Transient Control of HCCI Engines Using MRPR or Its Proxies

Paper #:
  • 2012-01-1580

Published:
  • 2012-09-10
DOI:
  • 10.4271/2012-01-1580
Citation:
Sun, R., Thomas, R., and Tang, X., "Transient Control of HCCI Engines Using MRPR or Its Proxies," SAE Technical Paper 2012-01-1580, 2012, https://doi.org/10.4271/2012-01-1580.
Pages:
13
Abstract:
To make an HCCI engine as a useful commercial product, the engine has to be capable of performing quick transients in a large operating range, especially in vehicle applications. HCCI combustion is kinetically controlled and has to be operated properly between two limits: misfire and knock. To achieve the correct state, the right amount of fuel/air/EGR has to be inducted into the cylinder. The amounts and ratios of the three components are highly dependent on other variables as operating conditions change. It is unrealistic and unreliable to predict the right combination of these variables without principal component analysis. Thus, the optimal response control path has to be based on the quality of the previous combustion event as well as the direction and the rate of transition.The MRPR (Maximum Rate of Pressure Rise), when used between misfire and knock limit, is the key measure which carries, qualitatively and quantitatively, the most valuable information about an HCCI combustion event. While MRPR is directly proportional to the fueling rate on a cycle to cycle basis, the sensitivity of MRPR to fueling change is indicative of whether the ratio of fuel/air/EGR is proper at a given engine operating condition.

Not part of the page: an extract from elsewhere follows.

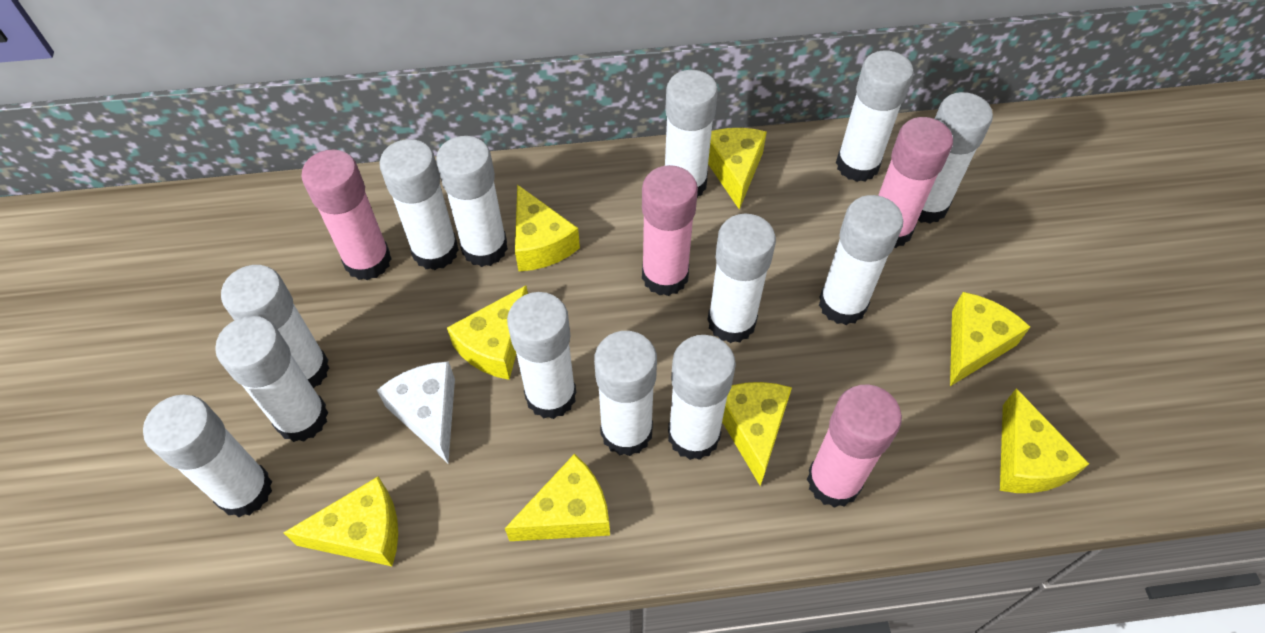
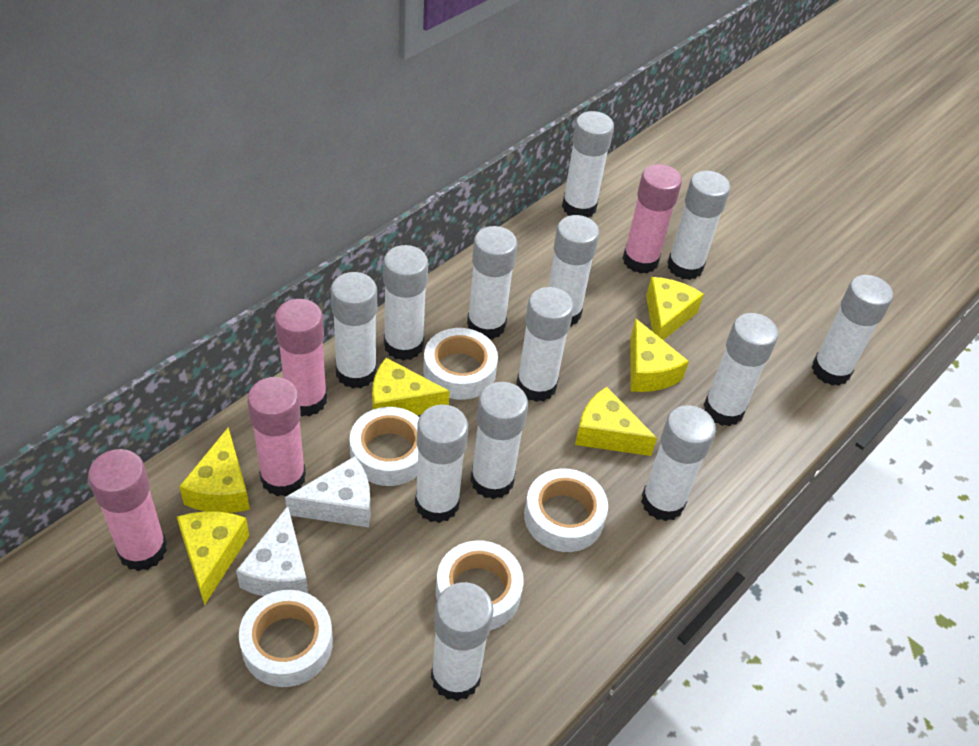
white cheese: 1 -> 2
white tape: 0 -> 5
yellow cheese: 8 -> 6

Including MRPR in the control state matrix helps to define and extend healthy combustion state space and thus achieve optimal transient controllability. Since cylinder pressure can be measured and thus MRPR calculated, it can be used as feedback to provide corrective action for the next cycle both in direction and quantity.In this paper, the theory behind this concept will be explored. Experimental validation of using MRPR for reliable transient control with an actual vehicle will be presented, including driving cycle tests and road tests. Methods for building MRPR physical effect observers to control HCCI transient operation are also studied. Using proxies of MRPR from extra-cylinder signal sources such as knock sensors and crankshaft dynamics would improve reliability and reduce cost thus aiding in bringing HCCI applications to market.